The actions announced today by the Company as a result of the internal review process include:
-- Commencement of management restructuring;-- Recapitalization of the balance sheet with a C$50.1 million bought deal prospectus offering of units to repay approximately US$22 million of bank debt and to provide funding for exploration and development of the Company's core assets in 2011;-- Focus on Alange Energy's core oil assets: Cubiro, La Punta, Topoyaco, Santa Cruz;-- Transfer of control of operatorship of Topoyaco to Pacific Rubiales Energy Corp. to leverage Pacific Rubiales' technical expertise in Colombia and its financial capacity to operate the joint venture;-- Immediate 40% decrease in ongoing G&A through a staff reduction of 8 senior managers and 19 technical consultants in Colombia; and-- Dispose or farm out of non-core assets: gas assets and Las Quinchas heavy oil interest.

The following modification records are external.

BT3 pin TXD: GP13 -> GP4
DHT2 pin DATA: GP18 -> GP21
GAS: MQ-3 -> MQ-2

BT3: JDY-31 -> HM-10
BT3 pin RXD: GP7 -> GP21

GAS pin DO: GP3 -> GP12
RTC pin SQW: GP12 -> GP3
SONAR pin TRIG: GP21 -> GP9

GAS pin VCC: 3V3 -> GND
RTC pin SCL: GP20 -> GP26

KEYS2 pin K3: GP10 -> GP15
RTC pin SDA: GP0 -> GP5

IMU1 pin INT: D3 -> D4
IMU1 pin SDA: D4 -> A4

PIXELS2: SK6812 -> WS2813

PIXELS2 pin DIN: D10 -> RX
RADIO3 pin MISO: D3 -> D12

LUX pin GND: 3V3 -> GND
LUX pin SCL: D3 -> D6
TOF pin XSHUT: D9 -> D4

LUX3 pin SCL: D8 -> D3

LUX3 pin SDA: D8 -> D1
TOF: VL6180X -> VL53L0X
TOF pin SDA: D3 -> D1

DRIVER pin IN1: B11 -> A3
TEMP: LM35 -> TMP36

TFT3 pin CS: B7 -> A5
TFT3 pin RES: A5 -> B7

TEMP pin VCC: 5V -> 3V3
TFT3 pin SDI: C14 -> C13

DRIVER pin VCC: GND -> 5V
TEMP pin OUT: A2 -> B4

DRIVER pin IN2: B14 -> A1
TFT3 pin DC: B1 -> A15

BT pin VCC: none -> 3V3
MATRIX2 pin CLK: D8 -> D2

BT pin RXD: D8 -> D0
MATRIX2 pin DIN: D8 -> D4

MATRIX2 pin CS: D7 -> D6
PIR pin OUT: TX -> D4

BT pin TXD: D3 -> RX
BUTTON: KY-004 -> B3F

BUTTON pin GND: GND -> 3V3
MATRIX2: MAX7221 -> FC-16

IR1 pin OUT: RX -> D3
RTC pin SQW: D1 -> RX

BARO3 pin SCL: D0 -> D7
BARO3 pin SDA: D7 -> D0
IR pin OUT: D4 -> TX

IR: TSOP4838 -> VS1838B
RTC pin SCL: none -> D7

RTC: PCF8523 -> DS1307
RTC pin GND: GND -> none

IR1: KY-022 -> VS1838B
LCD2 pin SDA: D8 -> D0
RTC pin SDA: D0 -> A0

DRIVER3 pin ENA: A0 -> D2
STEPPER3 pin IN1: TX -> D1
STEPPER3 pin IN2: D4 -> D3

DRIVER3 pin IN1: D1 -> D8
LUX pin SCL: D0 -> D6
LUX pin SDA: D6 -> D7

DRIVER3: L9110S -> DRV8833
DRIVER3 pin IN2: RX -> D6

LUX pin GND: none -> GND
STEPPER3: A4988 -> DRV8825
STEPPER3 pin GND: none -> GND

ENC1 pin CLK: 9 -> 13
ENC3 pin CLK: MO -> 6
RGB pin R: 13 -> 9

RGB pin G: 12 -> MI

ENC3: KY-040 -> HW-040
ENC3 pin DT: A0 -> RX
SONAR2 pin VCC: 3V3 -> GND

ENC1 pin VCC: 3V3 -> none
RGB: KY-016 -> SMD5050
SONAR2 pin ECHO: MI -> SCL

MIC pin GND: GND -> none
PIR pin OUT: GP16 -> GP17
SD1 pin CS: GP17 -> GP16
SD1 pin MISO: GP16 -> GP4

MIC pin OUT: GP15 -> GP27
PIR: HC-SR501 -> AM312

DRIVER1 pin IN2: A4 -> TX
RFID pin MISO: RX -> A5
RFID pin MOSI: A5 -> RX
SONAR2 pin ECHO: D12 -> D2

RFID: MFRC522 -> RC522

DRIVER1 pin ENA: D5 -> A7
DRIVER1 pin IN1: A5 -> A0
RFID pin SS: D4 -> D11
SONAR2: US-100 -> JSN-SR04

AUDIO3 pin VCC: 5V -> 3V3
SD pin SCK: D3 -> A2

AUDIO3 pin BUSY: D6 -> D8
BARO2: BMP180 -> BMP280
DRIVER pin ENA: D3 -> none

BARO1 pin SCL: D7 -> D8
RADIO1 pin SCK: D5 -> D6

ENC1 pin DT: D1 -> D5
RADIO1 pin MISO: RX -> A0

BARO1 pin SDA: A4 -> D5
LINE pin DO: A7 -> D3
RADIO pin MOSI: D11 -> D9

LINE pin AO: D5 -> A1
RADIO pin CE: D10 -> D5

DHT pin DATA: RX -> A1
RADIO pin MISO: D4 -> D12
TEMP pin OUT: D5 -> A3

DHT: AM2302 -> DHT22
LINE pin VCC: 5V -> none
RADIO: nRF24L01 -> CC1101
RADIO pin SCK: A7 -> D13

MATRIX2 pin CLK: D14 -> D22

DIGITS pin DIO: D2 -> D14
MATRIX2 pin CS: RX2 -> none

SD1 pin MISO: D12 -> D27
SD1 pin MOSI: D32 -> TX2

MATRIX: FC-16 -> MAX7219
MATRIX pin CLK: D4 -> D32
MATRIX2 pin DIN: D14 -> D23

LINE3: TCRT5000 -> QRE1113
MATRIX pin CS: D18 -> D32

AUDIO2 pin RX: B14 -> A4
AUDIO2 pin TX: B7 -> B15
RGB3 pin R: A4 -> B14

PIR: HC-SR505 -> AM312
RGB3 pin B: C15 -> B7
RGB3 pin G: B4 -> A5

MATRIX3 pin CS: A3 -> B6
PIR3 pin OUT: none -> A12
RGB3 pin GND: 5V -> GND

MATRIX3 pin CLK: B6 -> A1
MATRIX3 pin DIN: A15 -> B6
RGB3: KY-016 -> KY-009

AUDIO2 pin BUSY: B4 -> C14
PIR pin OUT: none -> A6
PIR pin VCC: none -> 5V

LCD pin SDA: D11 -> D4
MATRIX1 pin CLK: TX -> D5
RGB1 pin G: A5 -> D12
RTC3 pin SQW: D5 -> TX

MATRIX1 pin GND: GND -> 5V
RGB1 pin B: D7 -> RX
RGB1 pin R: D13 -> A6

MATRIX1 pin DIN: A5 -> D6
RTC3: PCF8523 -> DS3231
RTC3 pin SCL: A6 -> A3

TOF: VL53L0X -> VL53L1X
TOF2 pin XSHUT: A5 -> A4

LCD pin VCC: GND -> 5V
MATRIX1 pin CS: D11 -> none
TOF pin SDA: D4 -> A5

The Company announced today that Mr. Luis Giusti Sr. has stepped down as Chief Executive Officer and will remain on the board to provide his support to this process. The board will also ensure it has the resources available to oversee the execution of the strategic plan that is being implemented under new leadership and a new management team. To this effect, the Executive Committee of the board of directors (consisting of the independent members of the board) has authorized the delegation of authority to Mr. Gregg Vernon, Interim Chief Operating Officer, while it conducts a search for a new Chief Executive Officer. In addition, the Executive Committee has hired two experienced oil and gas industry consultants to support the implementation of the strategic plan initiatives. Mr. Luciano Biondi Golinucci, a graduate of the Universidad del Zulia with a B.Sc. in petroleum engineering with 42 years of extensive experience in all facets of the business, in particular the production and drilling operations in all manner of fields, will focus on improvements to increase production from the Company's core assets. The Executive Committee has also retained the services of Mr. Francisco Bustillos, an executive with over 30 years of financial and management experience in the oil industry. Working closely with Michael Davies, the Company's Chief Financial Officer, Mr. Bustillos will lead the implementation of improved internal controls, processes and management systems in Alange Energy's Colombian operations.
During 2010, previous management made use of debt facilities and accounts payable factoring to fund its exploration and development program. The Company's debt position (current and long-term) currently stands at approximately US$47 million and the Company will require approximately US$27 million in the coming year to meet its debt service obligations. Although cash flow generated from the Company's share of the current production of approximately 2,400 barrels oil equivalent per day ("boed"), before deduction of royalties, is expected to be able to fund these debt service obligations and ongoing general and administrative expenses ("G&A"), any remaining internally generated cash flows will not be sufficient to fund all of the Company's exploration commitments and capital programs essential to realize the potential of Alange Energy's core assets. The internal review process has identified a number of areas that must be addressed to put the Company on a solid financial foundation to create shareholder value.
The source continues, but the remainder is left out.